Gloria Grahame, la cattiva ragazza del noir americano

by Orio Caldiron

Nel segno del noir si svolge quasi tutta la breve ma smagliante carriera di Gloria Grahame – nome d’arte di Gloria Hallward, nata a Los Angeles il 28 novembre 1923 e morta a New York il 5 ottobre 1981 – una delle più singolari incarnazioni della bad girl in cui rivive l’immagine della donna fatale d’antan ma con toni più foschi e più moderni bagliori. Negli anni cinquanta la sua esibita sensualità non esclude l’intelligenza con cui un’attrice dotata ma non bellissima, almeno secondo i canoni dell’epoca delle maggiorate, ripropone lo stereotipo della seduttrice affidandosi al modo languido di camminare, agli occhi verdi da gatta, alla voce roca e alle labbra perennemente imbronciate.

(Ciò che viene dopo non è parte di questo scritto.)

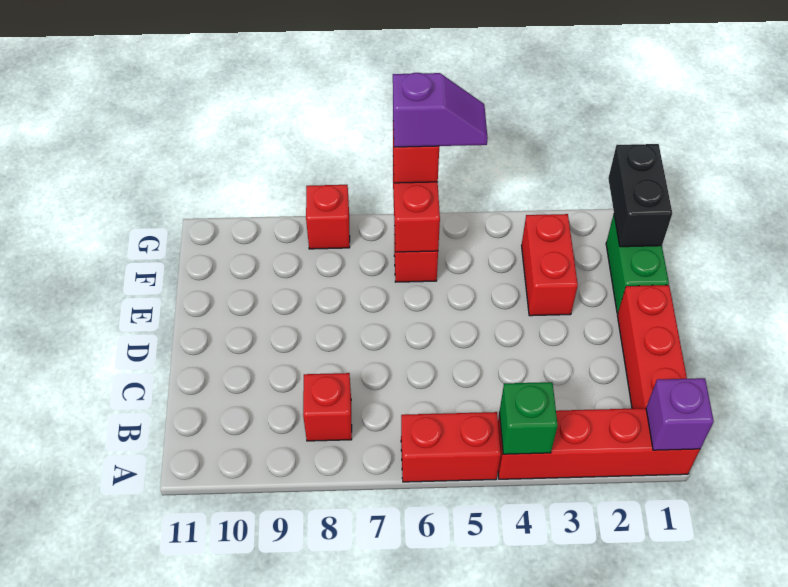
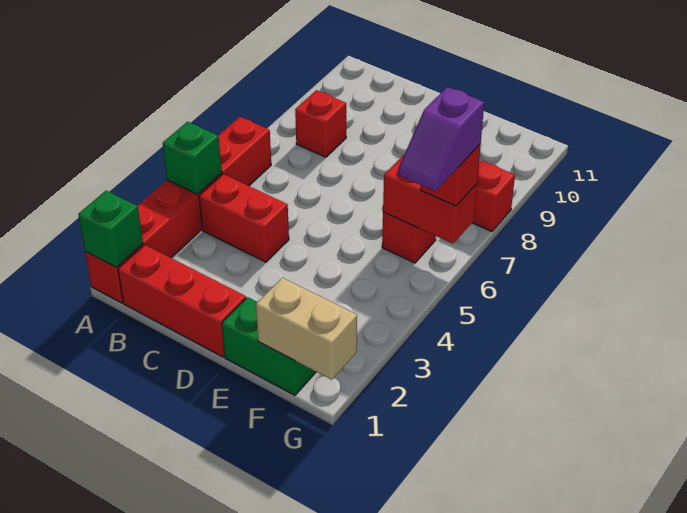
purple brick A1 level 2 -> green brick A1 level 2
red brick E3:F3 level 1 -> red brick B4:C4 level 1
black brick F1:G1 level 2 -> tan brick F1:G1 level 2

Figlia di un’attrice teatrale, nonché insegnante di recitazione, e di un architetto, debutta giovanissima a Broadway prima di arrivare al cinema. Si fa notare con Il diritto di uccidere (1950) di Nicholas Ray, il primo dei suoi quattro mariti da cui sta per divorziare. Nel ruolo della vicina di casa di un tormentato Humphrey Bogart, è una single inquieta e appassionata, in bilico tra dedizione e sospetto, rabbia e tenerezza. Le sue qualità di interprete sensibile si impongono nel ruolo della moglie del vanesio scrittore in ascesa di Il bruto e la bella (1952) di Vincente Minnelli, una presenza vivace e maliziosa che le fa conquistare il suo primo e unico Oscar come attrice non protagonista.

Il grande caldo

Solo Fritz Lang con il suo cinema emozionante e rigoroso le offre l’occasione di dar vita alle due interpretazioni più memorabili. Nella città sopraffatta dalla violenza di Il grande caldo (1953), Debby, la donna di Lee Marvin – il gangster che l’ha sfigurata gettandole in faccia il caffè bollente – non è soltanto la ragazza di vita irrecuperabile, ma anche una delle figure femminili più intense del periodo, sospesa tra ingenuità e amarezza. Se il volto diviso in due dalla benda che le copre il lato sinistro è ormai il contrassegno proverbiale con cui entra per sempre nella storia del grande cinema, quando muore le sue cicatrici restano nascoste sotto il visone consentendole di diventare in tutta la sua vibrante avvenenza la vera eroina del film. Nel clima claustrofobico delle ferrovie di La bestia umana (1954), Vicki accentua il côté spudoratamente seduttivo ma alla fine non può resistere alla pulsione devastante del delitto che prevale su tutto, mentre le luci tagliano le tenebre implacabili come un giudizio morale.

Se si esclude Oklahoma! (1955) di Fred Zinnemann, il musical in cui appare nei panni più frivoli della “ragazza che non sa dire di no”, nella sua carriera prevalgono i personaggi negativi, ambigui, morbosi. Come l’amica che chiede a Jack Palance di schiacciarla quando l’abbraccia (So che mi ucciderai),la moglie che manipola slealmente il marito Richard Widmark (La tela del ragno), l’ereditiera che cerca di sabotare il matrimonio di Robert Mitchum (Nessuno resta solo). Fedele a se stessa anche la sua ultima apparizione importante in Strategia di una rapina (1959) di Robert Wise, dove è ancora una volta la vedova nera del noir che, a letto con il gangster Robert Ryan, gli chiede di eccitarla raccontandole cosa si prova quando si uccide.